The Saturday afternoon rally in Murphysboro, Illinois, will follow a stop in Indianapolis, Indiana, for an agriculture convention and mark another of many campaign stops for the President as he seeks to boost Republicans with just days remaining until the midterm elections.
Reporters were told ahead of Trump's remarks in Indianapolis that he was considering canceling the Illinois stop, but Trump said at the convention Saturday afternoon that he did not want to "let people that are evil change our lives."
"So I think when I'm finished with this, I should go to Illinois," Trump said. "I will go to Illinois, and we'll keep our schedule the way it's supposed to be, and we should all do that, and I maybe recommend that to others also."
Trump addressed the shooting in tweets as developments unfolded Saturday morning.

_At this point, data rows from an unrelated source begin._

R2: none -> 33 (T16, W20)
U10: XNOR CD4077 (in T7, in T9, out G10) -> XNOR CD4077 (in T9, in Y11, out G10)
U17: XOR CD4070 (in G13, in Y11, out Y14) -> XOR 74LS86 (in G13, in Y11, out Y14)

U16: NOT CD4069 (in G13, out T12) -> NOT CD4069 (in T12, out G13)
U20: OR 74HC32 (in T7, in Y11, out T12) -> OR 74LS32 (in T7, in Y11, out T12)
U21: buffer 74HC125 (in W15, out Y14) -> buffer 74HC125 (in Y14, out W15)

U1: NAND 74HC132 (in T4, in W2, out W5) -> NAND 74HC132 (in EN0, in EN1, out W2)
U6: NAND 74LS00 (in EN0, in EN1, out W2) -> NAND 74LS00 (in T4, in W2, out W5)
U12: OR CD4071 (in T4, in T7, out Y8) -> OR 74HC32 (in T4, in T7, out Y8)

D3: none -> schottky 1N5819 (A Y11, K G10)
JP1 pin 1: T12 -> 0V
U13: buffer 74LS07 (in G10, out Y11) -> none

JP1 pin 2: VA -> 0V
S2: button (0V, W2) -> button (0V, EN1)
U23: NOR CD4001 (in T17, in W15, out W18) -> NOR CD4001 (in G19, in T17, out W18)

After word came in from Pittsburgh that there were multiple fatalities in the shooting and that the gunman had surrendered to police, Trump said he had told local and state leaders that his administration would be there to support them.
In comments to reporters before boarding Air Force One en route to Indiana, Trump said, "It's a terrible, terrible thing what's going on with hate in our country, frankly, and all over the world."

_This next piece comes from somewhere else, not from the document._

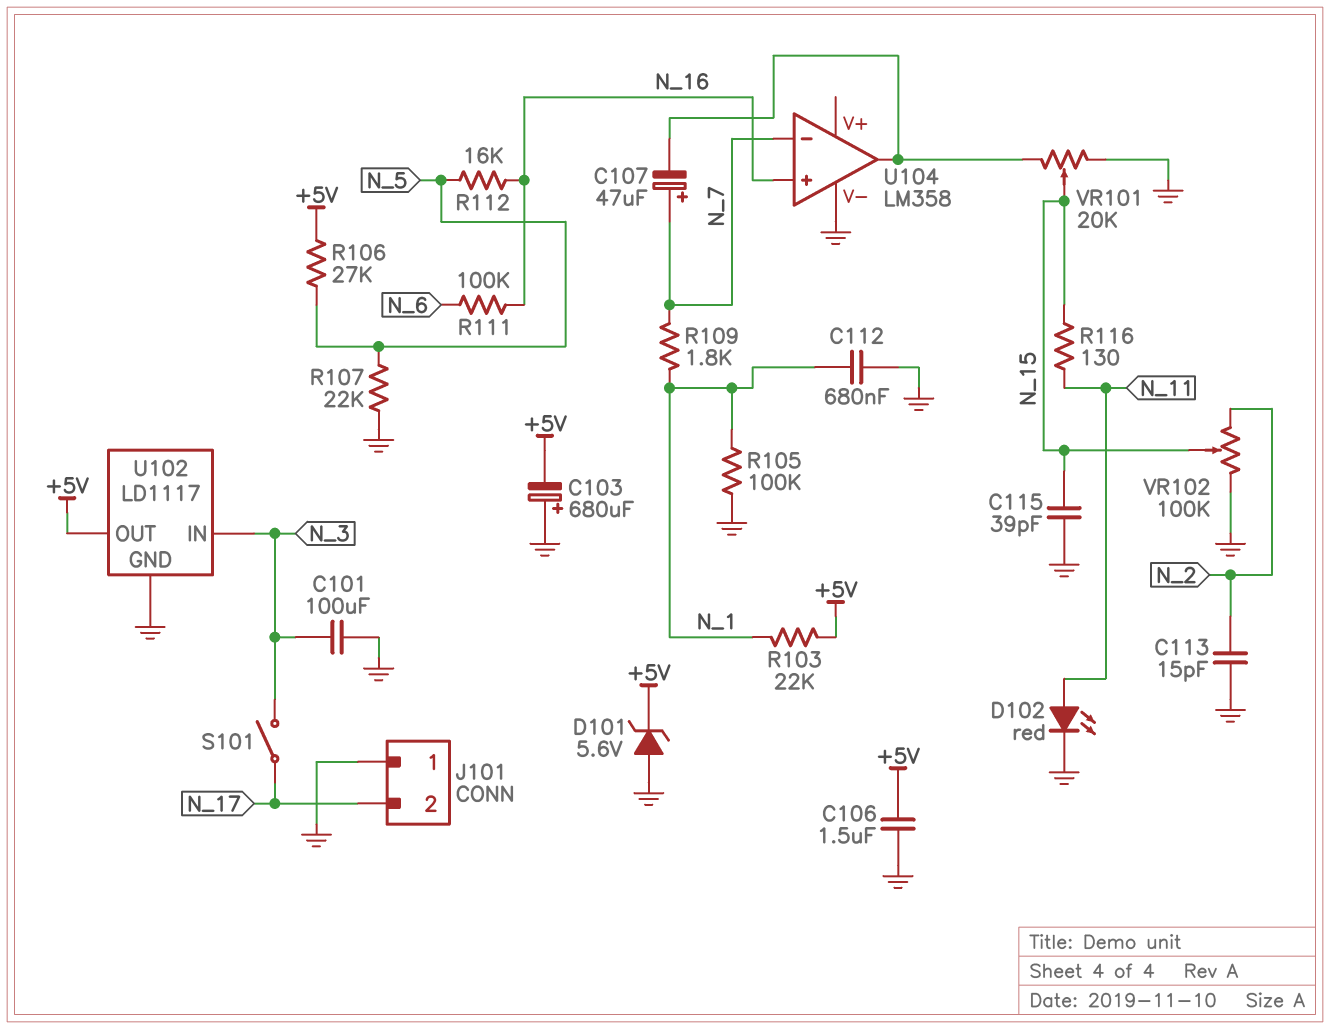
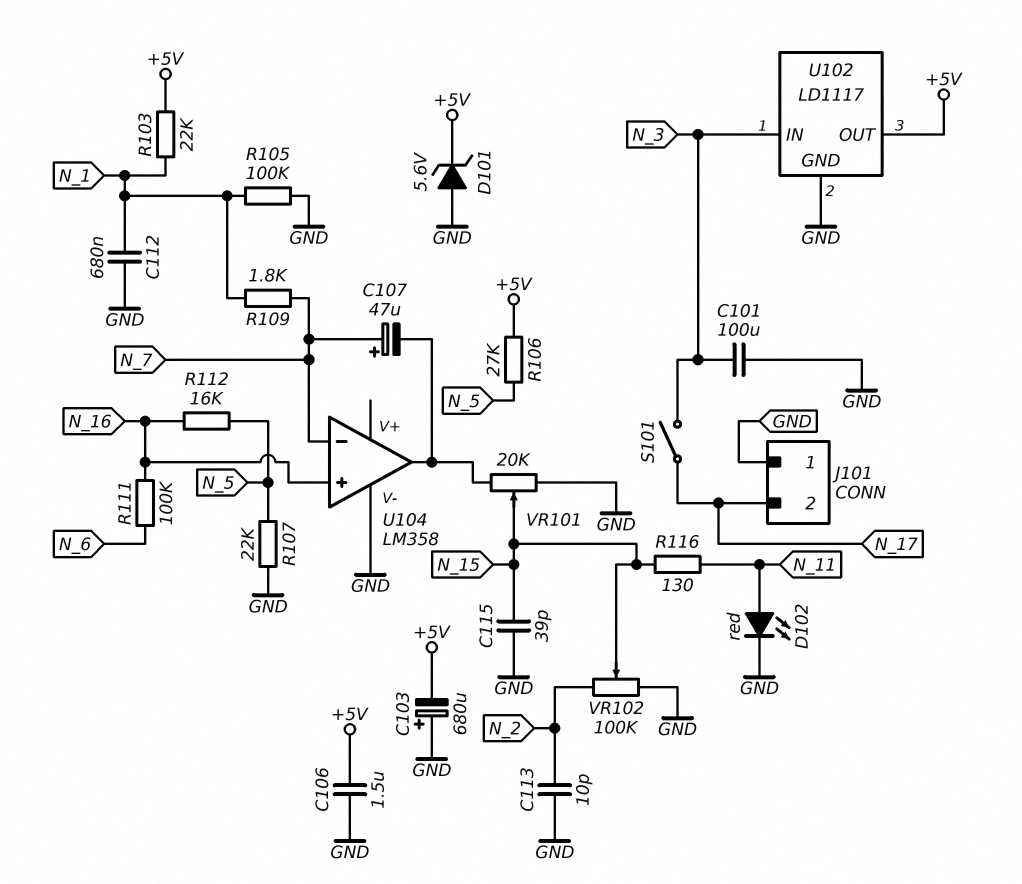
C113: 15pF (GND, N_2) -> 10pF (GND, N_2)

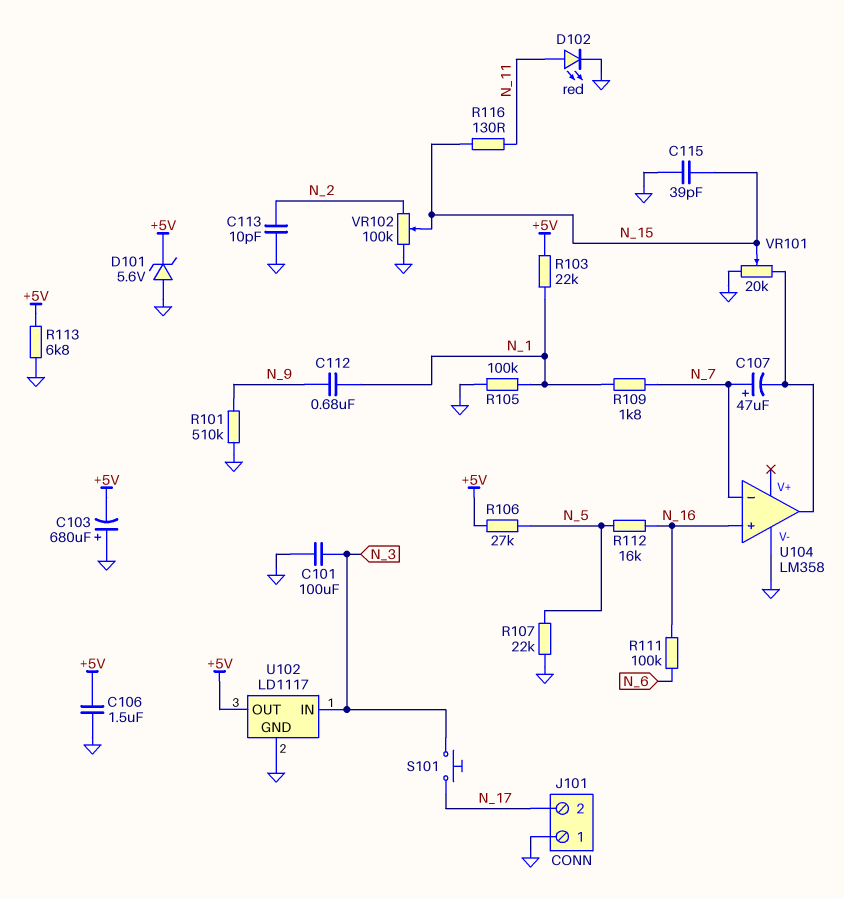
C112: 680nF (GND, N_1) -> 680nF (N_1, N_9)
R101: none -> 510k (GND, N_9)
R113: none -> 6.8k (+5V, GND)
S101: switch (N_3, N_17) -> button (N_3, N_17)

Asked if in the wake of yet another high profile mass shooting he would consider changing gun laws, Trump said the synagogue should have had armed protection.
"It's too soon," Trump said. "This is a case where if they had an armed guard inside, they might have been able to stop him immediately."
He said further that the US should "stiffen up our laws in terms of the death penalty."
The shooting followed a week that saw bombs sent to former President Barack Obama, former Secretary of State Hillary Clinton, CNN and others.
On Friday morning, Trump referred in quotes to the bombs and lashed out against the media for what he said was false attribution of the bombs to his own rhetoric. After the arrest of the suspect, Cesar Sayoc, in Florida, Trump said the "terrorizing acts" had no place in the US.
"We must never allow political violence to take root in America," he said. "I'm committed to doing everything in my power as President to stop it."
Trump went on to hold a rally in Charlotte, North Carolina, on Friday evening, and at the event, he continued to attack the media coverage of the bombs.
A law enforcement official said Sayoc was living in a van covered in stickers expressing support for Trump along with one that said "CNN sucks" and others featuring targets or crosshairs on prominent Democrats and figures critical of Trump.